I'm getting my fuel pump from them, and when my bank account is fat enough, I'll certainly buy a complete motor from them as well.

The oil has seemed to help with the hot restart in the two short trips I've made today.
However, after I added 2 quarts of no ash 2 cycle oil to half a tank of fuel (31 gallon tank), I blew a tire. It's the second tire in two consecutive weeks. So I'm gonna park it til my Michelin Latitudes come in.

Good thing I have a 1984 M1009 CUCV with 60k original miles on it. I just hope the suburbans illnesses aren't contagious.

KidKodiak
08-02-2011, 17:32
I spent all weekend tearing off the injector lines, intake, etc and put the new injector pump in place.

And that was my problem. Damn this burb runs nice. 218k miles on it and my uncle who watched me do all 89% of the work had an ear-to-ear grin on his face after we got it back up and running. He watched over me, really helped direct me what to do. But since I told him I want to learn, he let me learn.
He couldn't stop talking about what he's gonna do with both of his 6.2s when he gets a chance.

My burb runs so smooth that you really can't feel any vibration with your hands on the hood. It also has plenty of power now.

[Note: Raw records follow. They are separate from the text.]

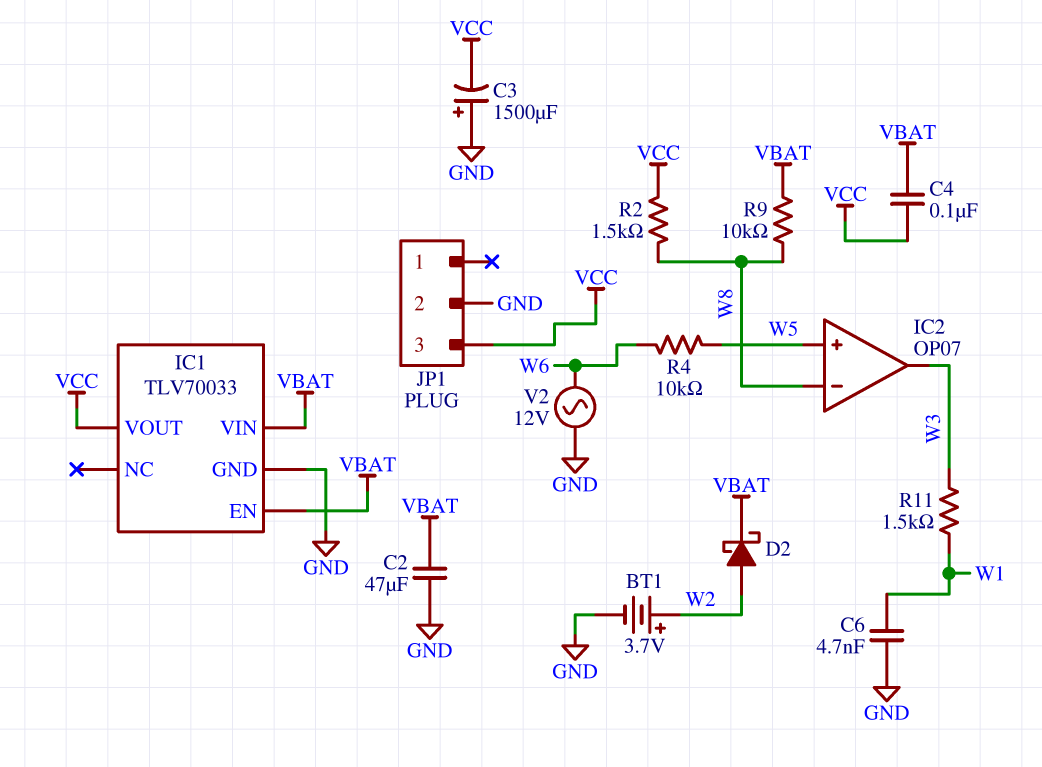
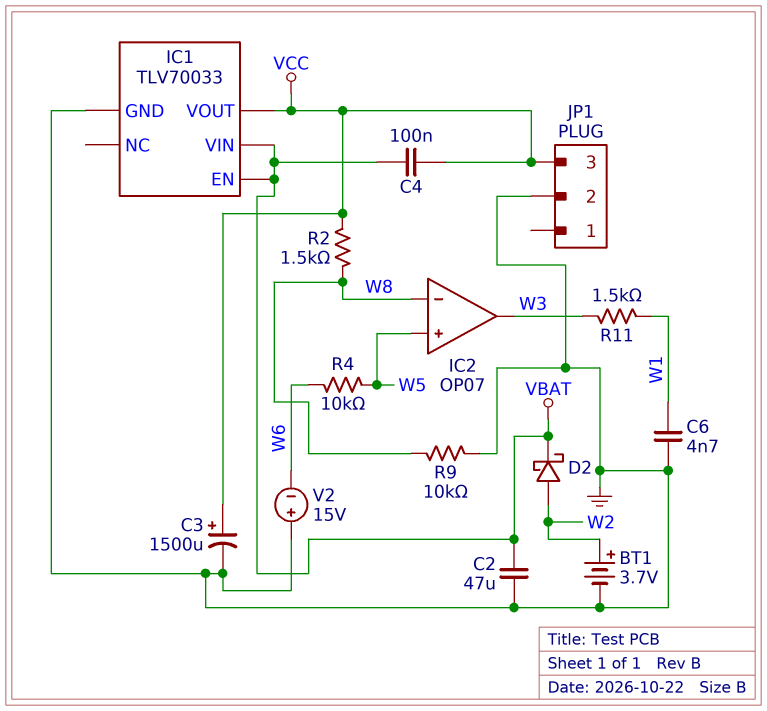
C3: 1500uF (plus GND, minus VCC) -> 1500uF (plus VCC, minus GND)
R9: 10k (VBAT, W8) -> 10k (GND, W8)
V2: AC 12V (GND, W6) -> 15V (plus GND, minus W6)

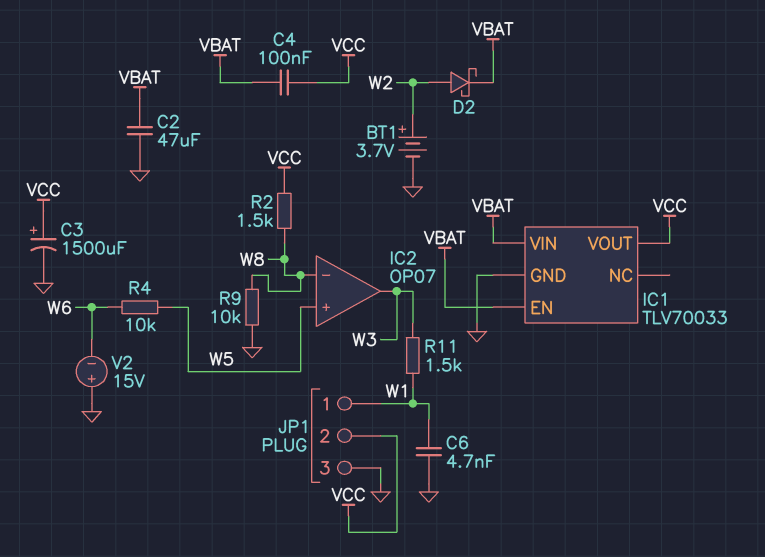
JP1 pin 1: none -> W1
JP1 pin 2: GND -> VCC
JP1 pin 3: VCC -> GND

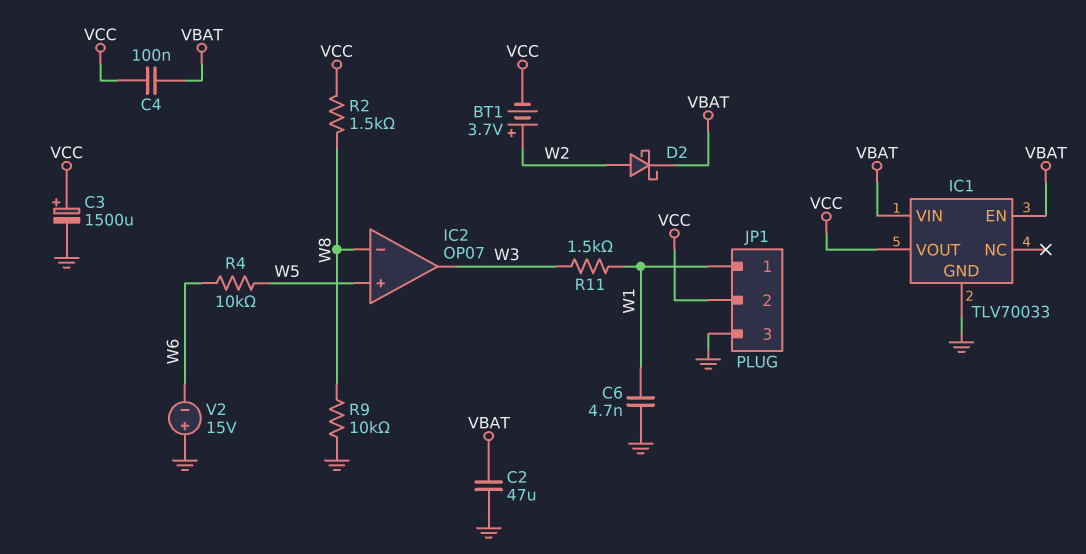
BT1: 3.7V (plus W2, minus GND) -> 3.7V (plus W2, minus VCC)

I honestly gotta say thanks to you Dmax, and Robyn, and all the others on here who've helped me all this way.

And a big thanks to Jim. Without TDP I wouldn't have known about Peninsular diesel. They saved me loads of cash by rebuilding my pump for me, instead of my going to NAPA. They even had all the gaskets I needed to do the job, and even showed me a motor they had on a stand and walked me through it.

You can't get that at any other parts store. :)

I didn't win any races swapping the IP, but I did it and did it right. This is my first real mechanic project. Thanks TDP.

JohnC
08-03-2011, 18:22
Thumbs up to ya!

KidKodiak
08-04-2011, 12:45
Thanks John.

Tuesday felt like graduation day when I drove off into the sunrise.